O aquário vai ficar na sala e o sofá também tem vista para a janela do oceano  :SbSourire2: 

Em relação à altura, na parte de baixo levará a sump onde quero apostar num bom escumador e não quero mais tarde vir a ter problemas de falta de espaço. O outro motivo foi querer ter o aquário à altura certa para não ter que me baixar par ao ver penso que está à altura certa  :SbSourire2: 

Cumprimentos

----------


## Hugo Figueiredo

> O outro motivo foi querer ter o aquário à altura certa para não ter que me baixar par ao ver


Bem... ou o teu sofá/mesa de jantar são altíssimos, ou continuo a dizer que deves ser uma "trave". :Coradoeolhos: 

Num sofá/mesa "normal" ficamos sentados com a cabeça a 90cm no máximo, pelo que 90cm deveria ser o meio do aquário para um visão correcta... Por exemplo, a que altura tens a tv?
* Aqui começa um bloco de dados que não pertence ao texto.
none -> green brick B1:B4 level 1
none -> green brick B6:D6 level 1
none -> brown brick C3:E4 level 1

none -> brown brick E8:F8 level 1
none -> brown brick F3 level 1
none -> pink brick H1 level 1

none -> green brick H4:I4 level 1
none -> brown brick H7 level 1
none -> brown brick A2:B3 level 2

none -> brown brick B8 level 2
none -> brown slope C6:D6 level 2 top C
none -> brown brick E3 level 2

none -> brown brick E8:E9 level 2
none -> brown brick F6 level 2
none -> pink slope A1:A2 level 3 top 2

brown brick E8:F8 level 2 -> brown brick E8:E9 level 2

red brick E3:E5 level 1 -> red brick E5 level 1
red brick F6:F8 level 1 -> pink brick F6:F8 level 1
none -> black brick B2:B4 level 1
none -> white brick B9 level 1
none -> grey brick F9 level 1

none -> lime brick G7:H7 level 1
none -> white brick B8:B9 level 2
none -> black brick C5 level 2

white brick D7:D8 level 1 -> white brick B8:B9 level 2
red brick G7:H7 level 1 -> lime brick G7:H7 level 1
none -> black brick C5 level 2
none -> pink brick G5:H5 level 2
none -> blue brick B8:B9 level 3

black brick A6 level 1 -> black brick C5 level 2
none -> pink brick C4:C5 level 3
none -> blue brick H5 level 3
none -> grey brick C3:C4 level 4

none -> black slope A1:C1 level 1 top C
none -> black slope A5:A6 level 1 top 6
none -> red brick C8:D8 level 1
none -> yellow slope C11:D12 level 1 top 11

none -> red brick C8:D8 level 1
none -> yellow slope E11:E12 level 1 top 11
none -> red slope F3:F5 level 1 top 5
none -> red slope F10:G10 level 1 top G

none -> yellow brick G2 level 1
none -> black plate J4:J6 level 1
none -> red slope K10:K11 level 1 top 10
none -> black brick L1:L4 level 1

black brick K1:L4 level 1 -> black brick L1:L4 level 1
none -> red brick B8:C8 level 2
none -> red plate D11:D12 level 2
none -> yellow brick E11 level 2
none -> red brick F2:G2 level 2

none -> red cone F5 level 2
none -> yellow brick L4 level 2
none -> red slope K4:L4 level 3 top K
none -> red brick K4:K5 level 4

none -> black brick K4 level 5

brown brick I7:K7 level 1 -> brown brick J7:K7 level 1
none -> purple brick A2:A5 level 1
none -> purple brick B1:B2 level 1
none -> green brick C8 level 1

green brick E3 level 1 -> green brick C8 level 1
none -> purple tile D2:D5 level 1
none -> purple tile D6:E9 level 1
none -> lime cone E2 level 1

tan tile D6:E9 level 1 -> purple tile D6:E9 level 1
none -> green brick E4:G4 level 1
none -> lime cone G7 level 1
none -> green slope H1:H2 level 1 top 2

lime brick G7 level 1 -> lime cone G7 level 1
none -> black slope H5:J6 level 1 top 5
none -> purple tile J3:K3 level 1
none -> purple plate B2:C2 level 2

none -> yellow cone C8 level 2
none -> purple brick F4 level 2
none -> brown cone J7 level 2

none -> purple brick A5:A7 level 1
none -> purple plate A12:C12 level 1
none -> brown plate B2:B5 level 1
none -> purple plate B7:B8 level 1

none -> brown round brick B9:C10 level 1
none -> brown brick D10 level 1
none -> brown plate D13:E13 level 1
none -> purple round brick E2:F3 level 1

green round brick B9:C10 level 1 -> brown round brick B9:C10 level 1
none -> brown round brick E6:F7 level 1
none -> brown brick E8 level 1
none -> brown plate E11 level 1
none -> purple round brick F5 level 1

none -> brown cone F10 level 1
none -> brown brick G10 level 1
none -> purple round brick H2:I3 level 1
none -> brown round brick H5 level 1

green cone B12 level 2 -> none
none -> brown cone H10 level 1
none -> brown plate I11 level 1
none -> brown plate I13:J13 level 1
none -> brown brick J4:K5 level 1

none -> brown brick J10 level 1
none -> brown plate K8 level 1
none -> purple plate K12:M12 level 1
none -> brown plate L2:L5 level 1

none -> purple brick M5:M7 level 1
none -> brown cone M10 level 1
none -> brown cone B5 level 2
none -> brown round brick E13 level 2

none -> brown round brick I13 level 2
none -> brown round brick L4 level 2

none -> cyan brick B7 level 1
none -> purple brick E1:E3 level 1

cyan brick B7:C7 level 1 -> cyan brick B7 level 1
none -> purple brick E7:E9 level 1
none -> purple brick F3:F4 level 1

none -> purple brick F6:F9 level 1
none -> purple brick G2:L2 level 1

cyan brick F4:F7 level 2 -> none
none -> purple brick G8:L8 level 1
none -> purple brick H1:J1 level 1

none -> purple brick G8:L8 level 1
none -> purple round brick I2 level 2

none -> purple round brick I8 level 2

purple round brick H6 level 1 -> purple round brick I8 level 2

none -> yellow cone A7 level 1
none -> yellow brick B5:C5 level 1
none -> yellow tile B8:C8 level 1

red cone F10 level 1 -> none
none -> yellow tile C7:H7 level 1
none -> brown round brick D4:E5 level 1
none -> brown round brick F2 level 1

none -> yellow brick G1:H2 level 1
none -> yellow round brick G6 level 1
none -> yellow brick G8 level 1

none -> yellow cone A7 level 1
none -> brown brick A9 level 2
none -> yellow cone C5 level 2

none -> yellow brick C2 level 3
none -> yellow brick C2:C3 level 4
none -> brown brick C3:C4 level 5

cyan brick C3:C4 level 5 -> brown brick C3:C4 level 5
Quanto ao argumento do escumador, faz todo o sentido  :Pracima:

----------


## João Diogo Ferreira

> Bem... ou o teu sofá/mesa de jantar são altíssimos, ou continuo a dizer que deves ser uma "trave".
> 
> Num sofá/mesa "normal" ficamos sentados com a cabeça a 90cm no máximo, pelo que 90cm deveria ser o meio do aquário para um visão correcta... Por exemplo, a que altura tens a tv?
> 
> Quanto ao argumento do escumador, faz todo o sentido


Do sofá realmente não vou ficar a uma altura "centrada" mas dará para ver, no entanto acho que passarei a maior parte do tempo de namoro com esta janela bem pertinho e de pé para que seja possível ver tudo o que se passa por lá  :SbSourire24:

----------


## Hugo Figueiredo

> Do sofá realmente não vou ficar a uma altura "centrada" mas dará para ver, no entanto acho que passarei a maior parte do tempo de namoro com esta janela bem pertinho e de pé para que seja possível ver tudo o que se passa por lá


Ok, se vais estar a maior parte do tempo em pé, então faz todo o sentido a altura.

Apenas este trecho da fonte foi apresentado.